-------- Data to use --------

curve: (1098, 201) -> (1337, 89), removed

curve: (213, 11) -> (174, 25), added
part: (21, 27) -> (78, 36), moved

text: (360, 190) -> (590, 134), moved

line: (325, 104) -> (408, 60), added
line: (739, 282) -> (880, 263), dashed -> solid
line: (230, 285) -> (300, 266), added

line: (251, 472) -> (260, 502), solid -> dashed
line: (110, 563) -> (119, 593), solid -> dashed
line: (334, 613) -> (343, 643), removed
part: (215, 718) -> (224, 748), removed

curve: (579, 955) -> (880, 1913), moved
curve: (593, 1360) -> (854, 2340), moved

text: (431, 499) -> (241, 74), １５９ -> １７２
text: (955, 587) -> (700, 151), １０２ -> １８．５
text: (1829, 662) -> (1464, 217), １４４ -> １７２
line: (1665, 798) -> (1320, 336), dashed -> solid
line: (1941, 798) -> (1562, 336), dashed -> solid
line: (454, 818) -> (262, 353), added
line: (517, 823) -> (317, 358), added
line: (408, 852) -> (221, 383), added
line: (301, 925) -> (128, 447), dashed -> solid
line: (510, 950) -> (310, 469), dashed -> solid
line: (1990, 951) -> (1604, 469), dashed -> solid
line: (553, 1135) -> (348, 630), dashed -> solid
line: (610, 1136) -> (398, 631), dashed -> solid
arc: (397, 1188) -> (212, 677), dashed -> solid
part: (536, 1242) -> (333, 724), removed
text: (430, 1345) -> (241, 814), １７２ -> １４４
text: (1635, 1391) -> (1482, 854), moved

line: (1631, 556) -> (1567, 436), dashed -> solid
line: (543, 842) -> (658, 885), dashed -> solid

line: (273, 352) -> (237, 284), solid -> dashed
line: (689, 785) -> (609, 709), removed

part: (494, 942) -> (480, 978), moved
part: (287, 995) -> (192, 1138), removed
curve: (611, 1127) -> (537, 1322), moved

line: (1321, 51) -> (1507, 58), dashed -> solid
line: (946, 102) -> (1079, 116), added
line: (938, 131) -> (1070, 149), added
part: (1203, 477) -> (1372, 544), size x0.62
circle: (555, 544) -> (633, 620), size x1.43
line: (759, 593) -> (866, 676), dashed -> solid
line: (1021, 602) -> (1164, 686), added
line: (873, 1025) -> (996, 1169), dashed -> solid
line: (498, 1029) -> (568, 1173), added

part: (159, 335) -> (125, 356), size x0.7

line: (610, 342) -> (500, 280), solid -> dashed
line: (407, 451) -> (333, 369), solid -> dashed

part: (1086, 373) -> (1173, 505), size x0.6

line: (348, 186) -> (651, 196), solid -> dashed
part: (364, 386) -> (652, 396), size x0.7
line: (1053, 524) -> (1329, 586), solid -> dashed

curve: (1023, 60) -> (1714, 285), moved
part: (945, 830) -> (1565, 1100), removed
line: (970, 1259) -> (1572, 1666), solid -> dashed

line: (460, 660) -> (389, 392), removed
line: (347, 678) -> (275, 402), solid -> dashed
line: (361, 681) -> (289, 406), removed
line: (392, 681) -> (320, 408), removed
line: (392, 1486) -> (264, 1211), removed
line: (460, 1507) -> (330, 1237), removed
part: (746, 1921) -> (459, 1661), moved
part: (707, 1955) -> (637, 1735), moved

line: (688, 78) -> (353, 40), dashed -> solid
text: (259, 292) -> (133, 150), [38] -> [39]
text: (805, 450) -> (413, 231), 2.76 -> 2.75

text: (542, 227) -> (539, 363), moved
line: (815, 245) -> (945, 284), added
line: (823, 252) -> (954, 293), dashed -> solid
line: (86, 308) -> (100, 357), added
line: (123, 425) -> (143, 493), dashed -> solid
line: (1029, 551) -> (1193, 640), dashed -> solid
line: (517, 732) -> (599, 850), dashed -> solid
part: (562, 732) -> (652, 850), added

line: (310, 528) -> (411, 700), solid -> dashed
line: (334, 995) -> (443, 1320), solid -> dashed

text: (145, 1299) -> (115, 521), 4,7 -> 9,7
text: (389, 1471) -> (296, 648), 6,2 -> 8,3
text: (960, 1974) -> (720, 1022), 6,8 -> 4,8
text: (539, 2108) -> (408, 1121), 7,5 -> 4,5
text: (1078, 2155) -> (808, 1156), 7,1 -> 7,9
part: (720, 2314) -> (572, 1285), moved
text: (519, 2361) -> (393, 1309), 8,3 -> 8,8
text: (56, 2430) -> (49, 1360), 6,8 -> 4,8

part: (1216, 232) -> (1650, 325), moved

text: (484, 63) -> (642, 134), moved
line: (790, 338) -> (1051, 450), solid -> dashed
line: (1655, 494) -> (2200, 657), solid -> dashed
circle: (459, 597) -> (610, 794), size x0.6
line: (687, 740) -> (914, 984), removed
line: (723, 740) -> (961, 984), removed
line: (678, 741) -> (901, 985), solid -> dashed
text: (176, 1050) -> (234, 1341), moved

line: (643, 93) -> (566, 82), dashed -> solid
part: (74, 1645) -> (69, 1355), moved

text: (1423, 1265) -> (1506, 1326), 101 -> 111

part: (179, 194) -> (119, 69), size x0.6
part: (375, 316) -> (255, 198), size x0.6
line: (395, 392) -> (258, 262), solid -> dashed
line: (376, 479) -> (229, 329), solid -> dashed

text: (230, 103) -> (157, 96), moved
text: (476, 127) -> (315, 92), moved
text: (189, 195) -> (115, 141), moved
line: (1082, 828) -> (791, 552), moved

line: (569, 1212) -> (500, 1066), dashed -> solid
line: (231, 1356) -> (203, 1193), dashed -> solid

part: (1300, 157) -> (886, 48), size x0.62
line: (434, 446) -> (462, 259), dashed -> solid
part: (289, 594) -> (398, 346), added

--------

**Problem to solve:** Set down the data once more, exactly as shown above.

**Expected answer:**
curve: (1098, 201) -> (1337, 89), removed

curve: (213, 11) -> (174, 25), added
part: (21, 27) -> (78, 36), moved

text: (360, 190) -> (590, 134), moved

line: (325, 104) -> (408, 60), added
line: (739, 282) -> (880, 263), dashed -> solid
line: (230, 285) -> (300, 266), added

line: (251, 472) -> (260, 502), solid -> dashed
line: (110, 563) -> (119, 593), solid -> dashed
line: (334, 613) -> (343, 643), removed
part: (215, 718) -> (224, 748), removed

curve: (579, 955) -> (880, 1913), moved
curve: (593, 1360) -> (854, 2340), moved

text: (431, 499) -> (241, 74), １５９ -> １７２
text: (955, 587) -> (700, 151), １０２ -> １８．５
text: (1829, 662) -> (1464, 217), １４４ -> １７２
line: (1665, 798) -> (1320, 336), dashed -> solid
line: (1941, 798) -> (1562, 336), dashed -> solid
line: (454, 818) -> (262, 353), added
line: (517, 823) -> (317, 358), added
line: (408, 852) -> (221, 383), added
line: (301, 925) -> (128, 447), dashed -> solid
line: (510, 950) -> (310, 469), dashed -> solid
line: (1990, 951) -> (1604, 469), dashed -> solid
line: (553, 1135) -> (348, 630), dashed -> solid
line: (610, 1136) -> (398, 631), dashed -> solid
arc: (397, 1188) -> (212, 677), dashed -> solid
part: (536, 1242) -> (333, 724), removed
text: (430, 1345) -> (241, 814), １７２ -> １４４
text: (1635, 1391) -> (1482, 854), moved

line: (1631, 556) -> (1567, 436), dashed -> solid
line: (543, 842) -> (658, 885), dashed -> solid

line: (273, 352) -> (237, 284), solid -> dashed
line: (689, 785) -> (609, 709), removed

part: (494, 942) -> (480, 978), moved
part: (287, 995) -> (192, 1138), removed
curve: (611, 1127) -> (537, 1322), moved

line: (1321, 51) -> (1507, 58), dashed -> solid
line: (946, 102) -> (1079, 116), added
line: (938, 131) -> (1070, 149), added
part: (1203, 477) -> (1372, 544), size x0.62
circle: (555, 544) -> (633, 620), size x1.43
line: (759, 593) -> (866, 676), dashed -> solid
line: (1021, 602) -> (1164, 686), added
line: (873, 1025) -> (996, 1169), dashed -> solid
line: (498, 1029) -> (568, 1173), added

part: (159, 335) -> (125, 356), size x0.7

line: (610, 342) -> (500, 280), solid -> dashed
line: (407, 451) -> (333, 369), solid -> dashed

part: (1086, 373) -> (1173, 505), size x0.6

line: (348, 186) -> (651, 196), solid -> dashed
part: (364, 386) -> (652, 396), size x0.7
line: (1053, 524) -> (1329, 586), solid -> dashed

curve: (1023, 60) -> (1714, 285), moved
part: (945, 830) -> (1565, 1100), removed
line: (970, 1259) -> (1572, 1666), solid -> dashed

line: (460, 660) -> (389, 392), removed
line: (347, 678) -> (275, 402), solid -> dashed
line: (361, 681) -> (289, 406), removed
line: (392, 681) -> (320, 408), removed
line: (392, 1486) -> (264, 1211), removed
line: (460, 1507) -> (330, 1237), removed
part: (746, 1921) -> (459, 1661), moved
part: (707, 1955) -> (637, 1735), moved

line: (688, 78) -> (353, 40), dashed -> solid
text: (259, 292) -> (133, 150), [38] -> [39]
text: (805, 450) -> (413, 231), 2.76 -> 2.75

text: (542, 227) -> (539, 363), moved
line: (815, 245) -> (945, 284), added
line: (823, 252) -> (954, 293), dashed -> solid
line: (86, 308) -> (100, 357), added
line: (123, 425) -> (143, 493), dashed -> solid
line: (1029, 551) -> (1193, 640), dashed -> solid
line: (517, 732) -> (599, 850), dashed -> solid
part: (562, 732) -> (652, 850), added

line: (310, 528) -> (411, 700), solid -> dashed
line: (334, 995) -> (443, 1320), solid -> dashed

text: (145, 1299) -> (115, 521), 4,7 -> 9,7
text: (389, 1471) -> (296, 648), 6,2 -> 8,3
text: (960, 1974) -> (720, 1022), 6,8 -> 4,8
text: (539, 2108) -> (408, 1121), 7,5 -> 4,5
text: (1078, 2155) -> (808, 1156), 7,1 -> 7,9
part: (720, 2314) -> (572, 1285), moved
text: (519, 2361) -> (393, 1309), 8,3 -> 8,8
text: (56, 2430) -> (49, 1360), 6,8 -> 4,8

part: (1216, 232) -> (1650, 325), moved

text: (484, 63) -> (642, 134), moved
line: (790, 338) -> (1051, 450), solid -> dashed
line: (1655, 494) -> (2200, 657), solid -> dashed
circle: (459, 597) -> (610, 794), size x0.6
line: (687, 740) -> (914, 984), removed
line: (723, 740) -> (961, 984), removed
line: (678, 741) -> (901, 985), solid -> dashed
text: (176, 1050) -> (234, 1341), moved

line: (643, 93) -> (566, 82), dashed -> solid
part: (74, 1645) -> (69, 1355), moved

text: (1423, 1265) -> (1506, 1326), 101 -> 111

part: (179, 194) -> (119, 69), size x0.6
part: (375, 316) -> (255, 198), size x0.6
line: (395, 392) -> (258, 262), solid -> dashed
line: (376, 479) -> (229, 329), solid -> dashed

text: (230, 103) -> (157, 96), moved
text: (476, 127) -> (315, 92), moved
text: (189, 195) -> (115, 141), moved
line: (1082, 828) -> (791, 552), moved

line: (569, 1212) -> (500, 1066), dashed -> solid
line: (231, 1356) -> (203, 1193), dashed -> solid

part: (1300, 157) -> (886, 48), size x0.62
line: (434, 446) -> (462, 259), dashed -> solid
part: (289, 594) -> (398, 346), added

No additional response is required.